Capítulo 2
— Você precisa ir, Peter — falo tão firmemente quanto minhas emoções fora de controle me permitem. — E não voltar mais.
Observo seu contorno, as três luas lançando-lhe fachos de luz azul, púrpura e esmeralda de diversas direções, e percebo como ele sorri incrédulo e balança o rosto. Quando dá um passo à frente, eu o empurro de volta para trás.
— Eu preciso crescer, Peter. Por favor, entenda — digo, escondendo o rosto entre as mãos para que não veja que choro. — Chegou a hora. Preciso tomar responsabilidade; preciso abandonar minhas fantasias de infância. Vim até aqui só para me despedir.

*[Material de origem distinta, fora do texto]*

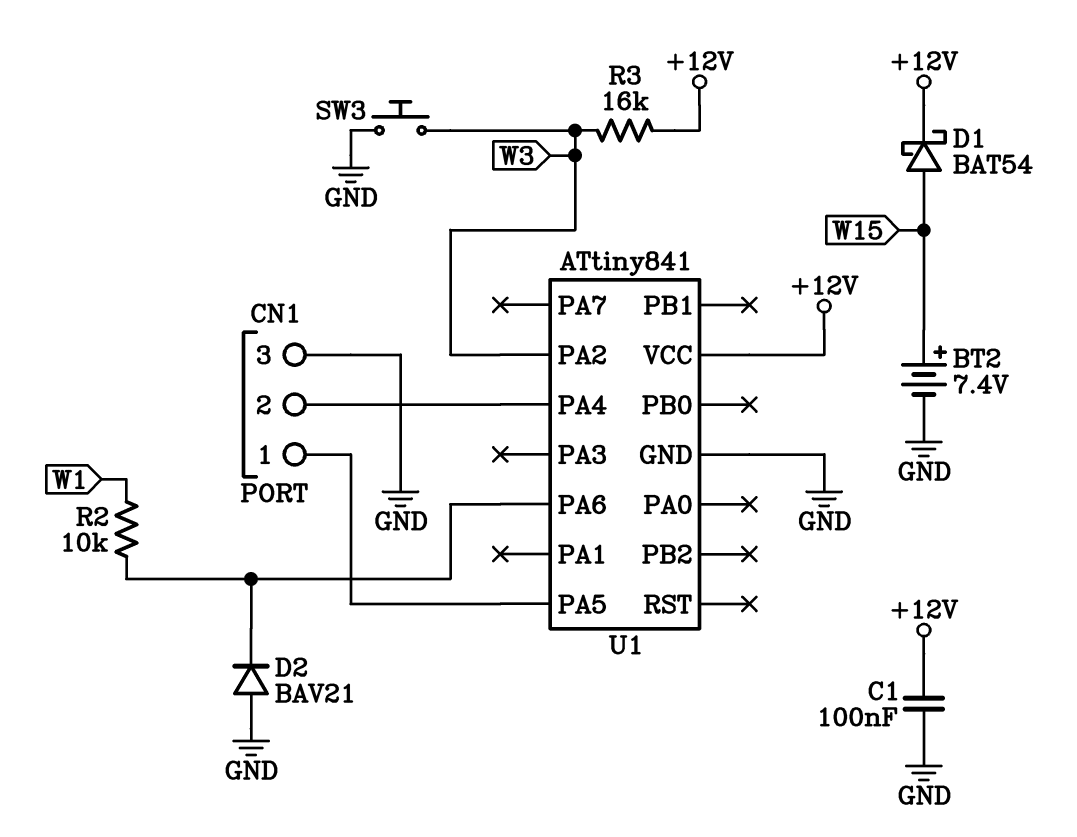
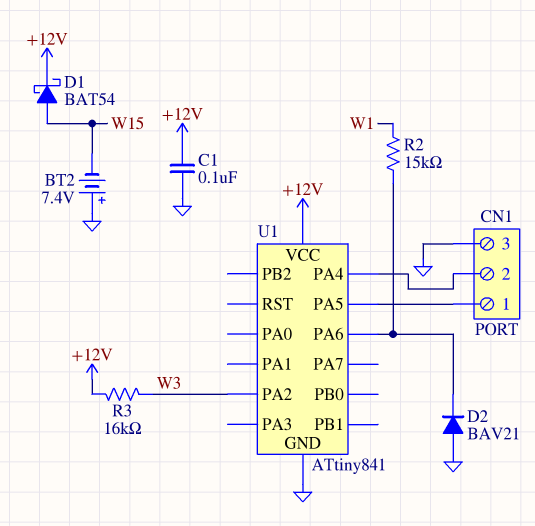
BT2: 7.4V (plus W15, minus GND) -> 7.4V (plus GND, minus W15)
R2: 10k (U1/PA6, W1) -> 15k (U1/PA6, W1)
SW3: button (GND, W3) -> none

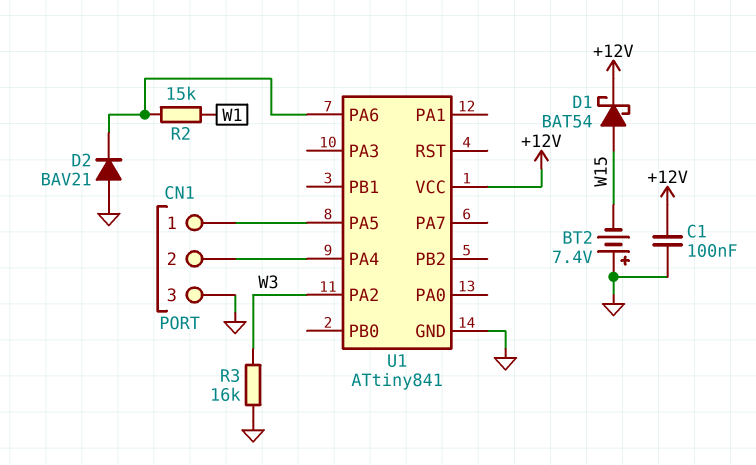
R3: 16k (+12V, W3) -> 16k (GND, W3)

— Mas, por que? — protesta e posso ouvir em sua voz a típica birra e teimosia que tanto me repelem quanto me atraem. O tronco em que estamos vibra conforme dá mais alguns passos na minha direção e logo sinto o toque quente de seus dedos na minha bochecha, enxugando-me as lágrimas. — O que há, Lily? Não gosta mais de mim? — ele pergunta sentido e minha convicção se abala junto com minha respiração. Não sei se consigo fazer isso. Não sei se consigo dizer adeus a Peter para sempre. — Quer me esquecer? — continua. — Nós éramos uma boa equipe.

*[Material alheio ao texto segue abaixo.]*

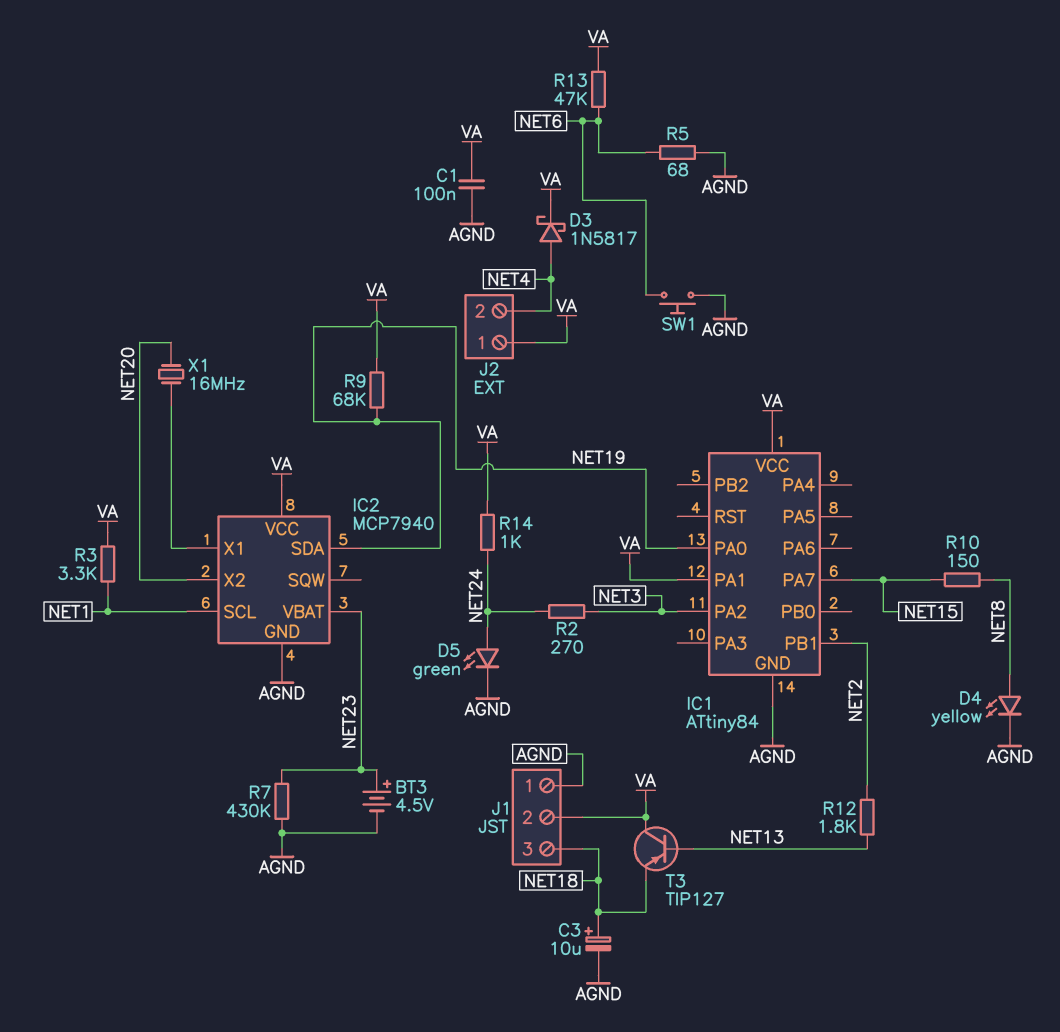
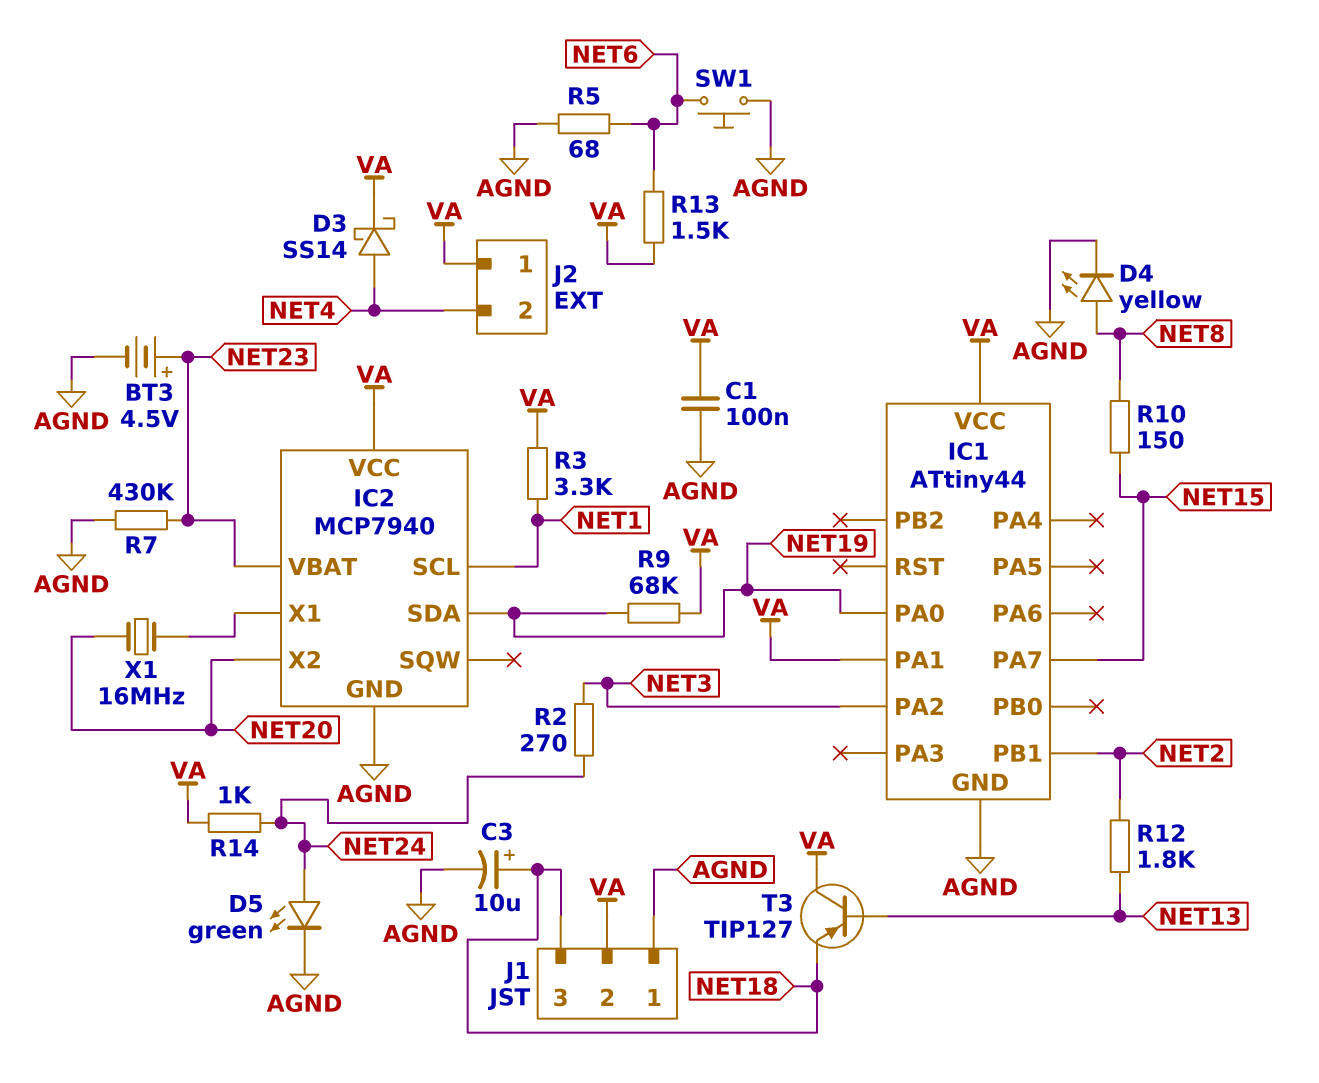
D3: schottky 1N5817 (A NET4, K VA) -> schottky SS14 (A NET4, K VA)
IC1: ATtiny84 -> ATtiny44
R13: 47k (NET6, VA) -> 1.5k (NET6, VA)

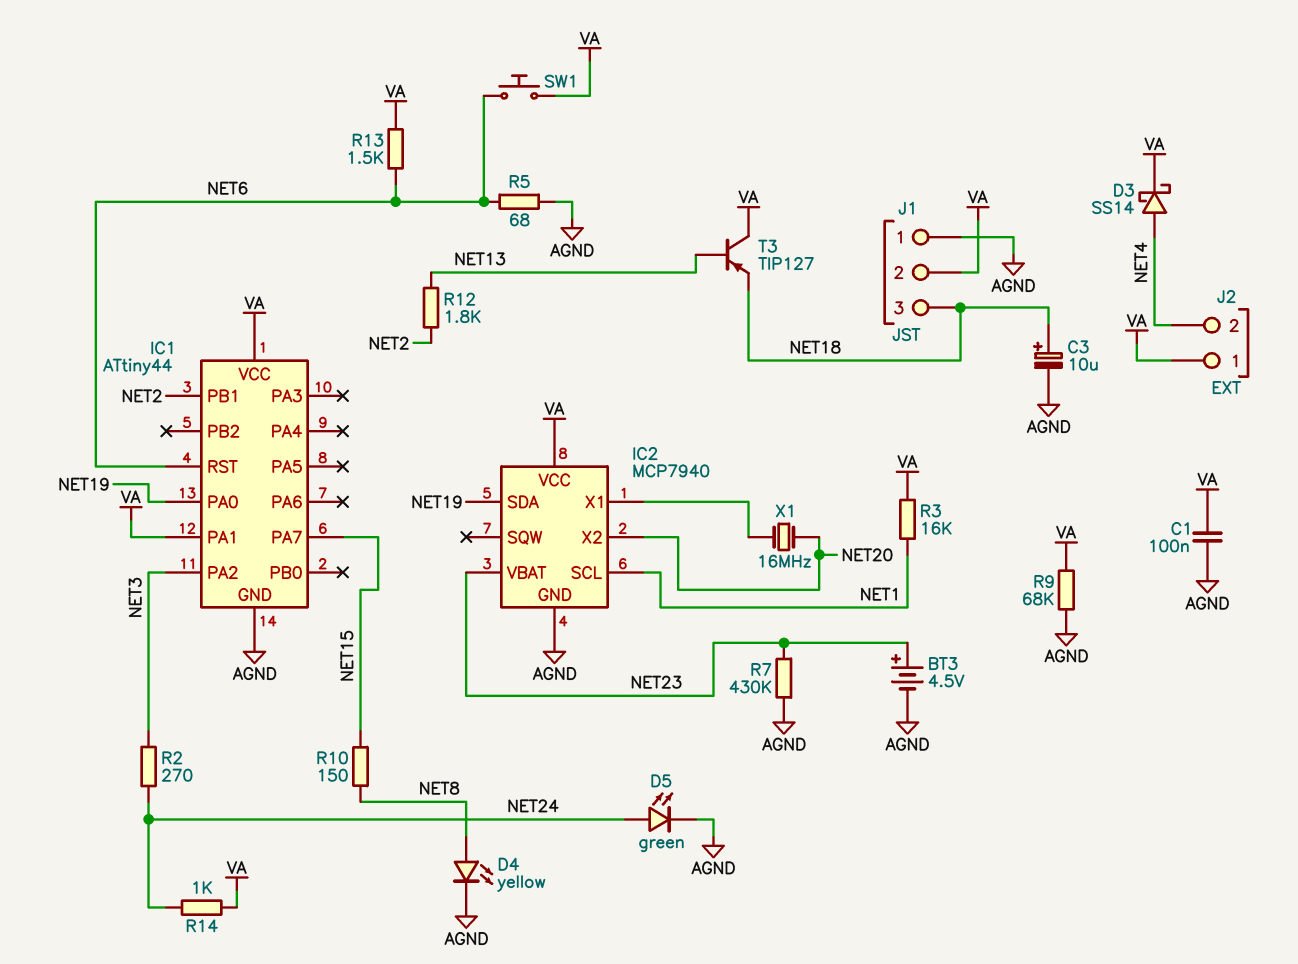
IC1 pin RST: none -> NET6
R3: 3.3k (NET1, VA) -> 16k (NET1, VA)
R9: 68k (NET19, VA) -> 68k (AGND, VA)
SW1: button (AGND, NET6) -> button (NET6, VA)

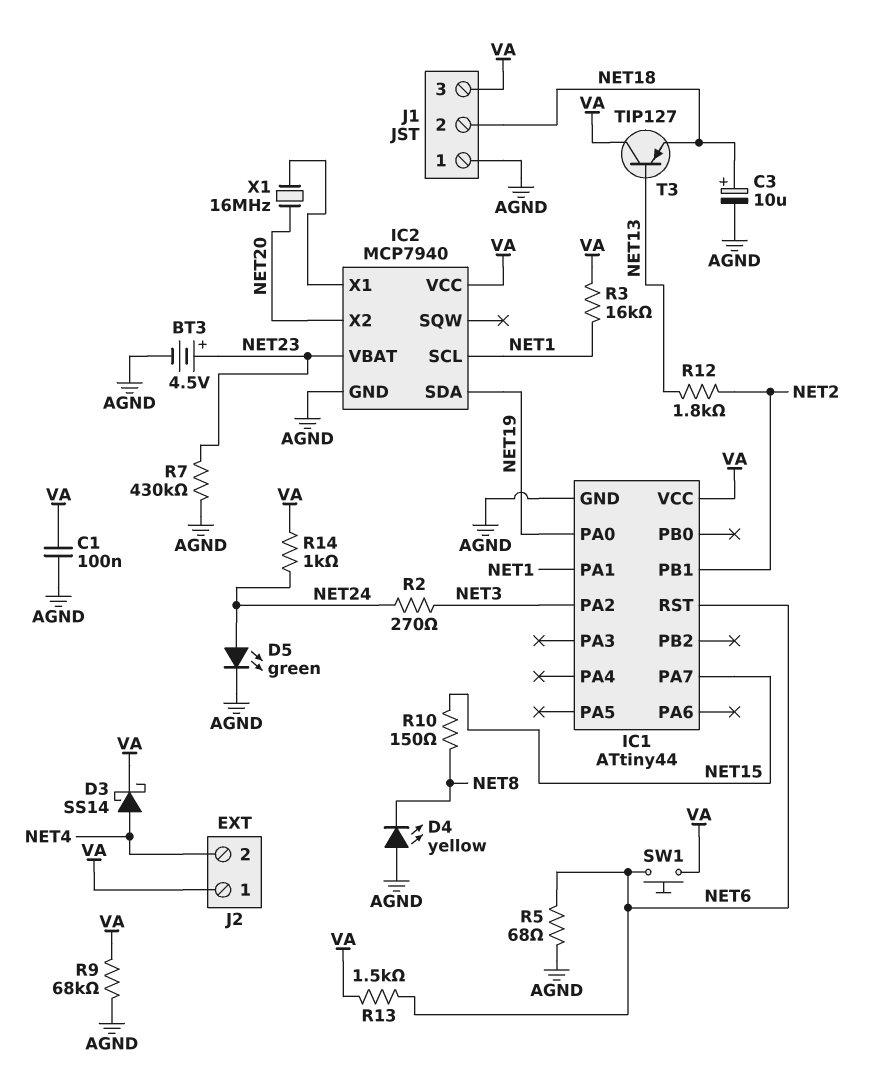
D4: LED yellow (A NET8, K AGND) -> LED yellow (A AGND, K NET8)
IC1 pin PA1: VA -> NET1
J1 pin 2: VA -> NET18
J1 pin 3: NET18 -> VA

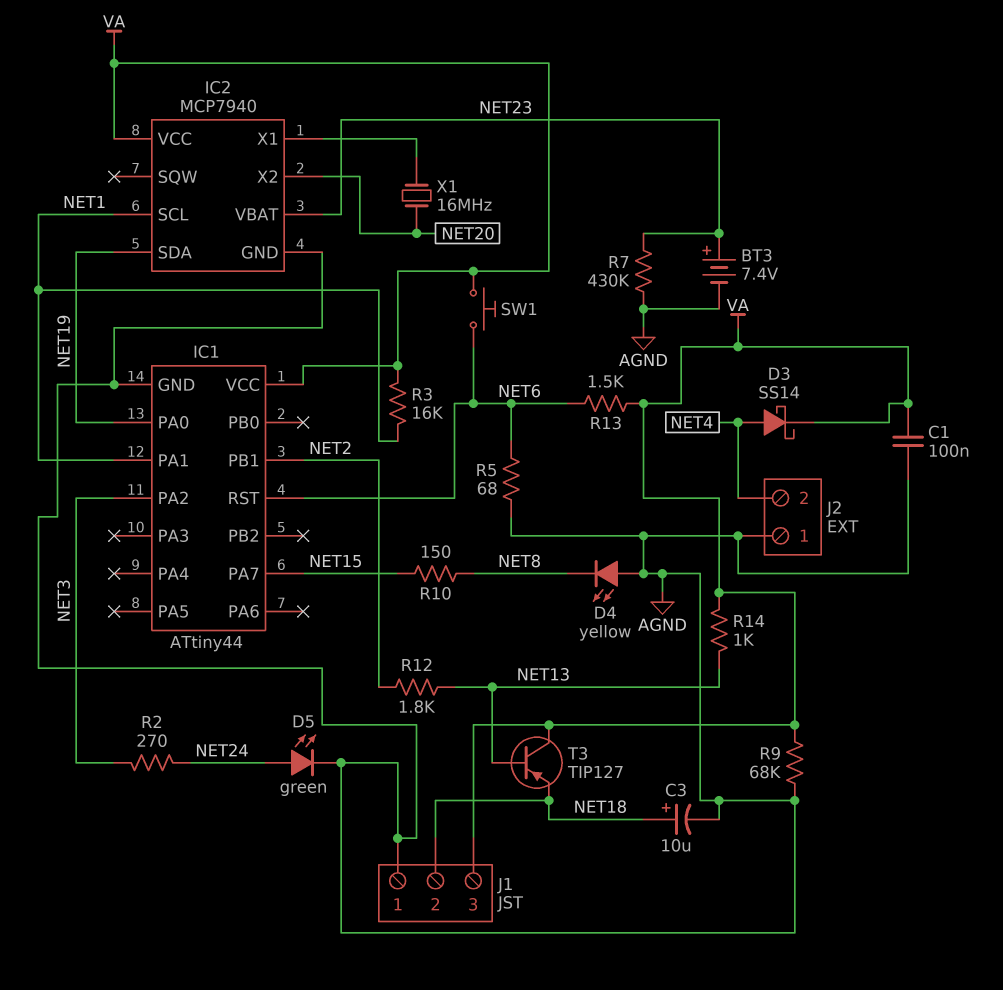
BT3: 4.5V (plus NET23, minus AGND) -> 7.4V (plus NET23, minus AGND)
J2 pin 1: VA -> AGND
R14: 1k (NET24, VA) -> 1k (NET13, VA)

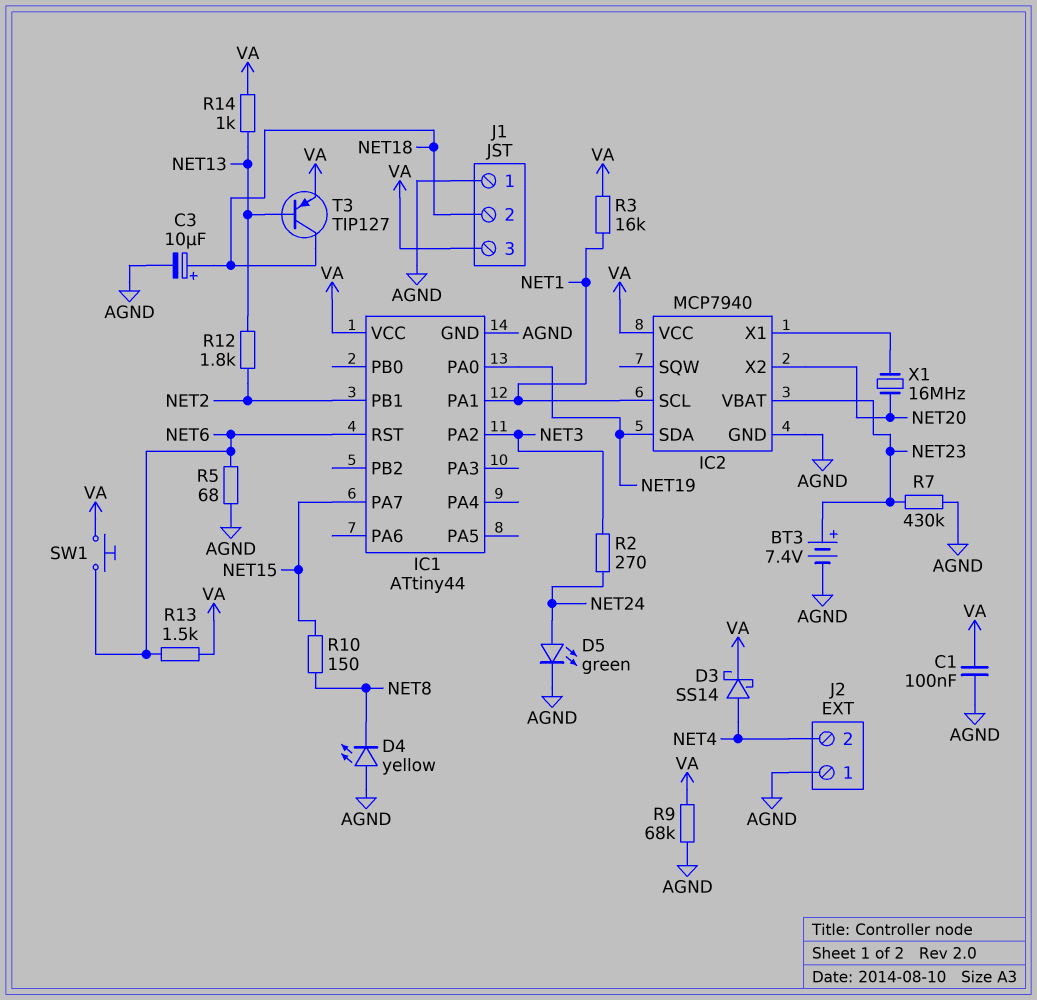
T3: PNP TIP127 (B NET13, C VA, E NET18) -> PNP TIP127 (B NET13, C NET18, E VA)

Peter sabe ser convincente. No entanto, é essa sua última frase seu grande e último erro.
Porque quando a diz, percebo a verdade que escolhia ignorar durante todo esse tempo. E as coisas que permaneceram entaladas em minha garganta resolvem encontrar morada na minha voz. É aqui que a profecia de meu nome se cumpre. Porque sou doce como um lírio. Mas, jamais, jamais se esqueça:
Sou um tigre também.
— Nós nunca fomos uma equipe, Peter! — sibilo com olhos enxutos e contraídos, enquanto me apoio no tronco e me coloco de pé. — Eu era para você apenas um momento de diversão, mais uma aventura, entre garotas inglesas e sereias e fadas e o que mais cruzasse o seu caminho. Todas encantadas. Todas iludidas. Todas sacrificando-se... por... um mero menino perdido! Só porque acreditamos, cada uma de nós, que éramos capazes de mudá-lo. Mas, você... você é impossível.
— E não é isso que me faz tão divertido? — ele replica e, sem pensar, meto-lhe um tapa na cara.
— Não, meu amigo — digo assustada com a violência dos meus sentimentos e olho para ele mais uma vez, sem temer que encará-lo demais vá ter qualquer efeito em mim. — Não era Peter, o menino divertido, que queríamos. Queríamos Peter, o homem fantástico que ele poderia se tornar. Peter, o potencial de um futuro juntos. Mal sabíamos que esse potencial sempre esteve perdido em você. O que nos machuca não é quem você é, mas o que você representa. Um ciclo sem fim de desculpas e fugas sem nunca chegar a lugar nenhum. Por isso, todas nós escolhemos crescer. Simplesmente não podíamos mais esperar por você.
Dou-lhe as costas e me afasto alguns passos. Quando olho por cima do ombro, constato que Peter sentou-se no tronco e esconde o rosto, como fiz mais cedo quando estava chorando. E isso é algo que não posso tão facilmente suportar.
— Peter? — Volto-me, abalada. — Peter? Por que está chorando? — pergunto, agachando ao seu lado. — Por favor, não chore.
— Porque não queria perdê-la, princesa Tiger Lily — responde, enxugando as lágrimas e olhando para mim, com um meio sorriso triste. — Para quem irei voltar agora? Quem dirá se sobreviverei se não estiver aqui para cuidar de minhas feridas? Além disso... — Ele amplia um sorriso zombador e funga um pouco — Não estou chorando.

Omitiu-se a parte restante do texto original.